David Chang & Danny Meyer sued over no-tipping policy
US restaurant players including David Chang (Momofuku), Danny Meyer (Union Square Hospitality Group) and Tom Colicchio (Craft Hospitality) are being sued by a diner over a no-tipping policy utilised in the chefs’ restaurants.
Will Guidara and Daniel Humm from Eleven Madison are also named as defendants alongside restaurateurs Andrew Tarlow and Gabriel Stulman.
The proposed lawsuit is seeking class-action status and has been filed in a California federal court by a diner who claims the no-tipping policies are “part of a conspiracy to charge [diners] more for their food”, reports Law360.
The lawsuit accuses Meyer of instigating “secret meetings” with 15 chefs in 2014 to encourage restaurateurs to adopt no-tipping policies with the goal to steal tips from employees and increase menu prices to profit themselves.
According to the suit:
The ongoing conspiracy unlawfully transfers millions of dollars from customers and servers to restaurant owners in violation of federal and state antitrust laws. Participating restaurants and a compliant media have portrayed the no-tipping/higher prices movement as intended to promote social justice and equality, while the real aim and effect is greater profit at the expense of workers and consumers.
The groups are yet to comment on the lawsuit aside from Union Square Hospitality Group, who provided the following statement via email to Eater.
“We undertook the challenging and lonely journey of introducing Hospitality Included to create clear and transparent growth paths for our people, while beginning to address the decades-long growth of inequality among restaurant professionals. We believe hospitality can and should be a viable career with competitive wages, and we are more committed than ever to Hospitality Included getting us there.”
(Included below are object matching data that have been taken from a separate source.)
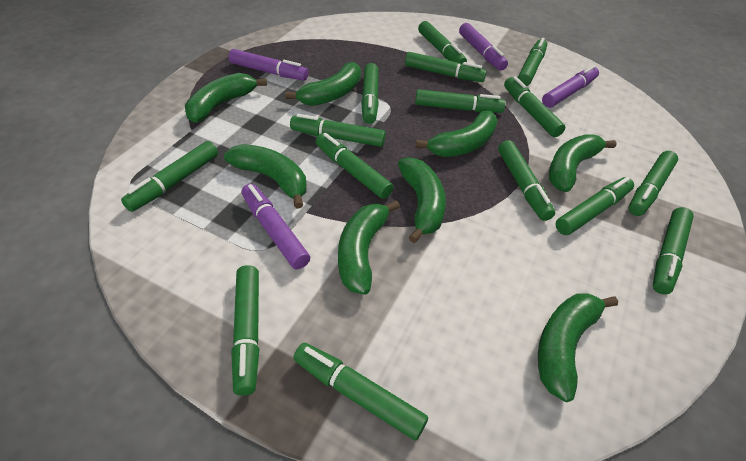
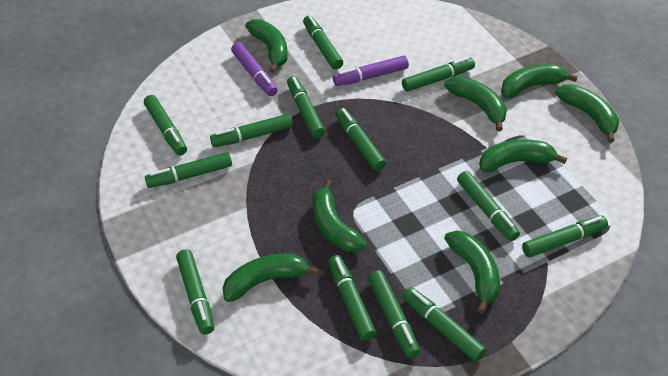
green marker: 15 -> 13
purple marker: 4 -> 2

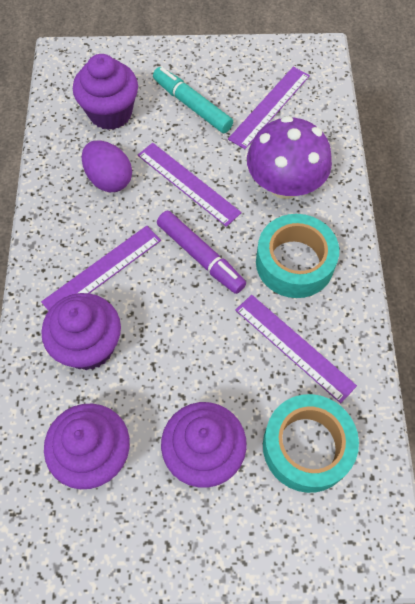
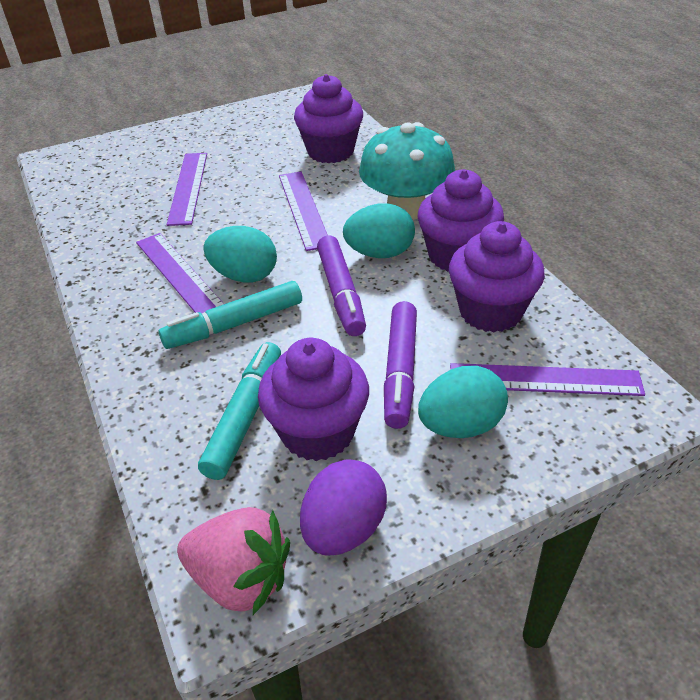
pink strawberry: 0 -> 1
purple marker: 1 -> 2
purple mushroom: 1 -> 0
turquoise egg: 0 -> 3
turquoise marker: 1 -> 2
turquoise mushroom: 0 -> 1
turquoise tape: 2 -> 0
However, Stulman and Tarlow reinstated tipping at Fedora four months after they adopted the policy in early 2016.
Chang also returned to traditional tipping models after establishing Momofuku Nishi as a no-tipping establishment.
The lawsuit cites Tweets between the chefs discussing the move as proof of collusion, along with quotes Meyer provided to reporters regarding menu prices.
The lawsuit is open to diners who ate at the defendants’ restaurants while the no-tipping policy was in place. The suit also demands restaurants to repay plaintiffs an amount equal to three times their gratuity-included bill, plus interest and legal fees, and to “withdraw from the conspiracy”.